To profile the peripheral immune responses in patients with COVID-19 and in the controls, we performed single-cell transcriptomic sequencing of a total of 20 PBMCs samples from patients with COVID-19 and healthy controls. A total of 84 095 cells with an average of 4205 cells per sample were sequenced (Table S2 in Appendix A). Overall, 23 clusters based on the cluster’s most significantly differential expressed genes (DEGs) in UMAP (Figs. 3(a) and (b)), including those from monocytes (S100 calcium binding protein A9 (S100A9), human leukocyte antigen DR α chain (HLA-DRA), cluster of differentiation 14 (CD14), and lysozyme (LYZ)), CD4⁺ T cells (cluster of differentiation 3d (CD3D), cluster of differentiation 3e (CD3E), and cluster of differentiation 4 (CD4)), CD8⁺ T cells (CD3D, CD3E, and cluster of differentiation 8a (CD8A)), B cells (membrane-spanning 4-domains subfamily A member 1 (MS4A1), cluster of differentiation 19 (CD19), and cluster of differentiation 79a (CD79A)), plasma cells (tumor necrosis factor receptor superfamily member 17 (TNFRSF17) and CD79A), macrophages (adhesion G protein-coupled receptor E1 (ADGRE1)), dendritic cells (DCs) (cluster of differentiation 1c (CD1C), HLA-DRA, and C-type lectin domain family 4 member C (CLEC4C)), natural killer (NK) cells (CD3D, CD3E, natural killer cell granule protein 7(NKG7), and granulysin (GNLY)), erythrocytes (hemoglobin subunit α 1 (HBA1) and hemoglobin subunit β (HBB)), and megakaryocytes (platelet factor 4 (PF4) and integrin subunit α 2b (ITGA2B)), were identified through clustering analysis (Fig. 3(c)).

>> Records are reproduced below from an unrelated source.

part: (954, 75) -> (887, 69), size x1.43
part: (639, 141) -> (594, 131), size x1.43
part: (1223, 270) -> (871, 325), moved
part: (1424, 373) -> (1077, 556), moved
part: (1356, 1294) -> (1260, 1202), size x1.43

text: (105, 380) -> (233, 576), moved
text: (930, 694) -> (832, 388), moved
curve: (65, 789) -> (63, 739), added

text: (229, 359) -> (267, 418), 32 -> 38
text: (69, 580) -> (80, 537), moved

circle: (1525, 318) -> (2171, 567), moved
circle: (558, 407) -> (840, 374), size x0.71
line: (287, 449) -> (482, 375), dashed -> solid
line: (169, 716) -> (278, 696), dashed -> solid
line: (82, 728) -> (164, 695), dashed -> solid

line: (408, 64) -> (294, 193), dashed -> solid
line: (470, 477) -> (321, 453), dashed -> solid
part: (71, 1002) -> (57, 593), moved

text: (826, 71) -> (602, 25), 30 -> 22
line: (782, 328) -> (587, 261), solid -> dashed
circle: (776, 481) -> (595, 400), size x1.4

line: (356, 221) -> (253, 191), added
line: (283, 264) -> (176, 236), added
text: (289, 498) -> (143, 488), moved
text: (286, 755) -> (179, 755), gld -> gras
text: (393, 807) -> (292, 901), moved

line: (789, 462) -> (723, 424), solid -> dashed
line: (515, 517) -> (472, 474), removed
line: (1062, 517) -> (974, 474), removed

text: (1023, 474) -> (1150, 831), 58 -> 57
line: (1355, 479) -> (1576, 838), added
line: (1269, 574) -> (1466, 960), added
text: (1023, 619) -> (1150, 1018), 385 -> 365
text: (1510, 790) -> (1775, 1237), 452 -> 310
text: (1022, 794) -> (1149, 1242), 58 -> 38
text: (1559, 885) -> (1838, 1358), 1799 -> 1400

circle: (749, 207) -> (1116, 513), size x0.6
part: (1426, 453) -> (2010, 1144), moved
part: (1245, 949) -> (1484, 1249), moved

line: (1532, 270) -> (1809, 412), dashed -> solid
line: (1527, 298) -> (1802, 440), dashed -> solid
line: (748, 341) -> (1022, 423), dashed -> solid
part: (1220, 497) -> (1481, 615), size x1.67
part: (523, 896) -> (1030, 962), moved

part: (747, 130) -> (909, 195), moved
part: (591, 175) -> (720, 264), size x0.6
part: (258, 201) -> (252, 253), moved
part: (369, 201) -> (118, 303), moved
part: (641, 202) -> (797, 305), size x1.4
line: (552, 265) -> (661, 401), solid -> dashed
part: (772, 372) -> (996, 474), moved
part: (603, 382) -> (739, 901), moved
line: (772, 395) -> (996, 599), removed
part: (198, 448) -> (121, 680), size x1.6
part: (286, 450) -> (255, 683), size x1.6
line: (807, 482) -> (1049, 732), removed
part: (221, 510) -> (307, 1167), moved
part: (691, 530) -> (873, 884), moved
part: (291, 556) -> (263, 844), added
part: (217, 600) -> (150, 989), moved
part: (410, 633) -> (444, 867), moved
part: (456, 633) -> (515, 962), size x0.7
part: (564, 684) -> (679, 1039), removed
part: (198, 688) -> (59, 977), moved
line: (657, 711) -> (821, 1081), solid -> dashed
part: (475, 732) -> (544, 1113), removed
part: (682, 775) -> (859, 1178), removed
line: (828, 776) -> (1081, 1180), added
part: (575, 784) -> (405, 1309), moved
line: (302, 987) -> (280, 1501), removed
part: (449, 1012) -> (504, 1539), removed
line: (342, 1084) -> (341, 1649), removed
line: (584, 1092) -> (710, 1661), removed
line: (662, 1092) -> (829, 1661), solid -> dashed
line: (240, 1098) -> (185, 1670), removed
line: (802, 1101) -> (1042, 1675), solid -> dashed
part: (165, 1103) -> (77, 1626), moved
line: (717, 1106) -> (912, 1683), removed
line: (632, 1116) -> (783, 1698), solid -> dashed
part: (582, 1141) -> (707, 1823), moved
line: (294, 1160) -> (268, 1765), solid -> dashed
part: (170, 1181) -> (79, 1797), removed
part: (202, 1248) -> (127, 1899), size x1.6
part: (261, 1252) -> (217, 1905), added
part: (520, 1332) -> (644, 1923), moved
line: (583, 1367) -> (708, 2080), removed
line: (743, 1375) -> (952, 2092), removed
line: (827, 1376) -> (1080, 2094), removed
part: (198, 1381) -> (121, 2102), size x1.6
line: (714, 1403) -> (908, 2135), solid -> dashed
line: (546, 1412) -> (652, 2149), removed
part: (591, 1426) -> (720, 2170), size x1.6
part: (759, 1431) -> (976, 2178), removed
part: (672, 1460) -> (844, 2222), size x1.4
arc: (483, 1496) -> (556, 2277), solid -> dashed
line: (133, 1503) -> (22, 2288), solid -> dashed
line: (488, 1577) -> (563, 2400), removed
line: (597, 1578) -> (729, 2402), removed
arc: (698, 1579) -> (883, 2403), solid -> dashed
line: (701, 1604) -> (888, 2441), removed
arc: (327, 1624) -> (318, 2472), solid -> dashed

We found dysregulated immune cells in patients with COVID19, particularly in severely and critically ill patients, compared with the controls (Figs. 3(b) and (d)). The proportions of various immune cell types varied greatly among the different groups. The results indicated substantial differences predominantly in monocytes, CD8⁺ T cells, and plasma cells between patients with COVID-19 and the controls (Figs. 3(a), (b), and (d)). We observed significantly increased proportions of monocytes in patients with COVID-19 compared with the controls, with a reduction in the recovery period, which indicates that circulating monocytes might play an important role in the pathogenesis of COVID-19. The number of CD8⁺ T cells decreased in patients with COVID-19 in comparison with the controls, particularly in severely infected or critically ill cases, which might indicate the exhaustion of immune cells correlated with immunodeficiency and disease severity in patients with COVID-19 who may have a more robust humoral immune response. We also noticed the recovery of most immune cell types during the recovery period, which indicates that immunity may recover during the recovery period and that the influence of COVID-19 on immune cells is not irreversible. Although the amount of monocytes in severely infected or critically ill patients was not significantly different compared with the monocyte amount in the moderately infected cases in our study, UMAP demonstrated that the monocytes were strongly remodeled in the severely infected or critically ill group (Figs. 3(a) and (b)).

《Fig. 3》

Fig. 3. A single-cell atlas of PBMCs from patients with COVID-19 and controls. (a) UMAP of all 20 PBMC samples from patients with different disease severity levels and controls. (b) UMAP of different groups, namely severe/critical (S), moderate (M), convalescence/recovery (R) (Rm represents convalescence from moderate conditions, and Rs represents convalescence from severe/critical conditions), and control/normal (N) groups. (c) Differential gene heat maps of different types of immune cells. (d) Proportions of different immune cells in various groups. X-axes correspond to each group, and Y-axes correspond to the proportions of each cell type in each sample; p values were calculated using the Wilcoxon rank sum test (p < 0.05 was considered significant).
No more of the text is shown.